As a reward for his services Francis Bacon received £1200 from the Queen. And very soon his financial position was improved still further. Three months after the final catastrophe, Anthony Bacon found the rest which this world had never given him. The terrible concatenation of events—the loss of his master, the loss of his brother, the ruin of his hopes, the triumph of folly, passion, and wickedness—had broken the last prop of his shattered health—his fierce indomitable spirit. He died, and Francis inherited his small fortune. The future was brightening. Property—prosperity—a multitude of satisfactions, sensual and intellectual—a crowded life of brilliance, learning, and power—were these things coming then at last? Perhaps; but when they came they would be shared in no family rejoicings. Only a strange cackle disturbed the silence of Gorhambury. For old Lady Bacon’s wits had finally turned. Gibbering of the Lord and the Earl, of her sons and her nephew, of hell-fire and wantonness, she passed the futile days in a confusion of prayers and rages. Frantic, she tottered on into extreme senility. Oblivion covers her.
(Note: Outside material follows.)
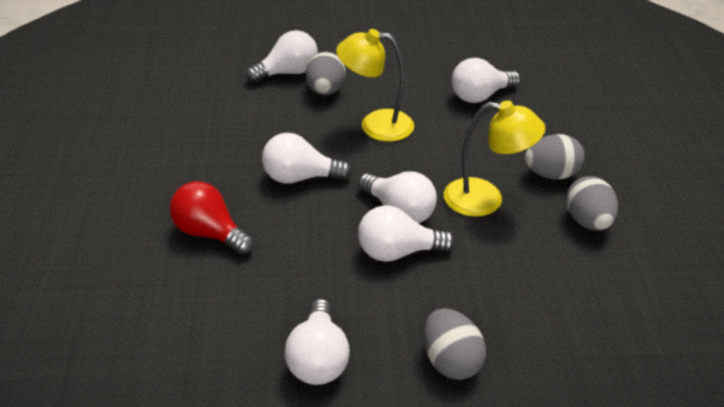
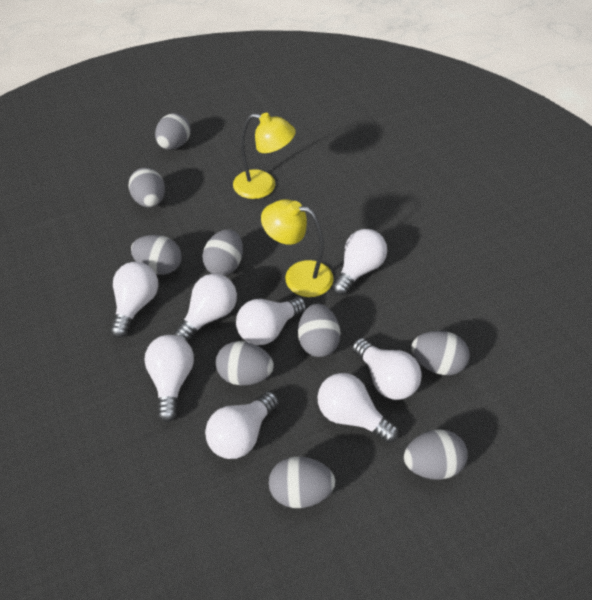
grey egg: 4 -> 9
red light bulb: 1 -> 0
white light bulb: 6 -> 8

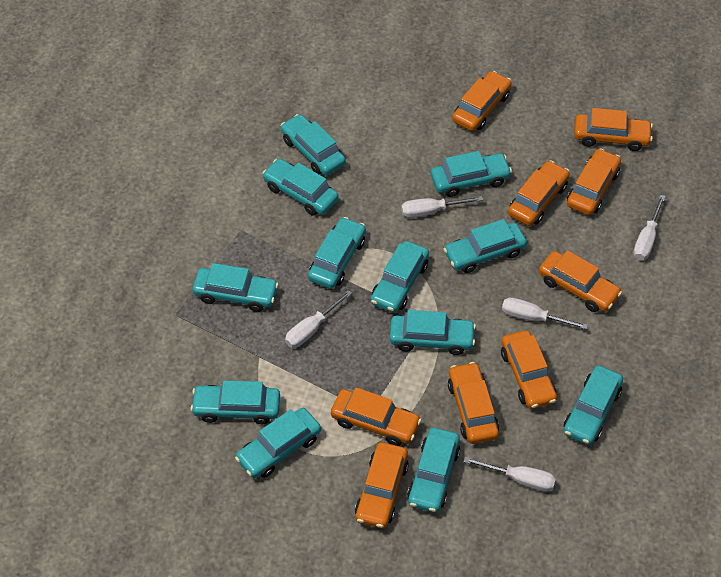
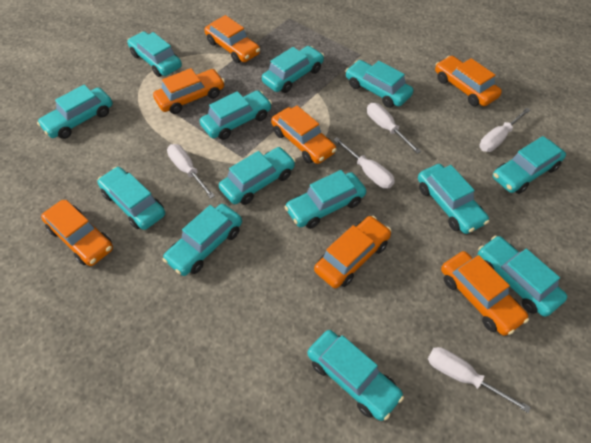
orange car: 9 -> 7
turquoise car: 12 -> 13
Mastery had come into Robert Cecil’s hands; but it was mastery tempered by anxiety and vigilance. No sooner was his great rival gone than a fresh crisis, of supreme importance in his life, was upon him. The Earl of Mar arrived in London. The situation had completely changed since his departure from Scotland, and it now seemed as if James’s emissary could have little to do at the English Court. While he was waiting indecisively, he received a message from Cecil, asking for a private interview. The Secretary had seen where the key to the future lay. He was able to convince Mar that he was sincerely devoted to the cause of the King of Scotland. If only, he said, James would abandon his policy of protests and clandestine manoeuvring, if he would put his trust in him, if he would leave to him the management of the necessary details, he would find, when the hour struck, that all would be well, that the transition would be accomplished and the Crown of England his, without the slightest difficulty or danger. Mar, deeply impressed, returned to Edinburgh, and succeeded in making James understand the crucial importance of these advances. A secret correspondence began between the King and the Secretary. The letters, sent round, by way of precaution, through an intermediary in Dublin, brought James ever more closely under the wise and gentle sway of Cecil. Gradually, persistently, infinitely quietly, the obstacles in the path of the future were smoothed away; and the royal gratitude grew into affection, into devotion, as the inevitable moment drew near.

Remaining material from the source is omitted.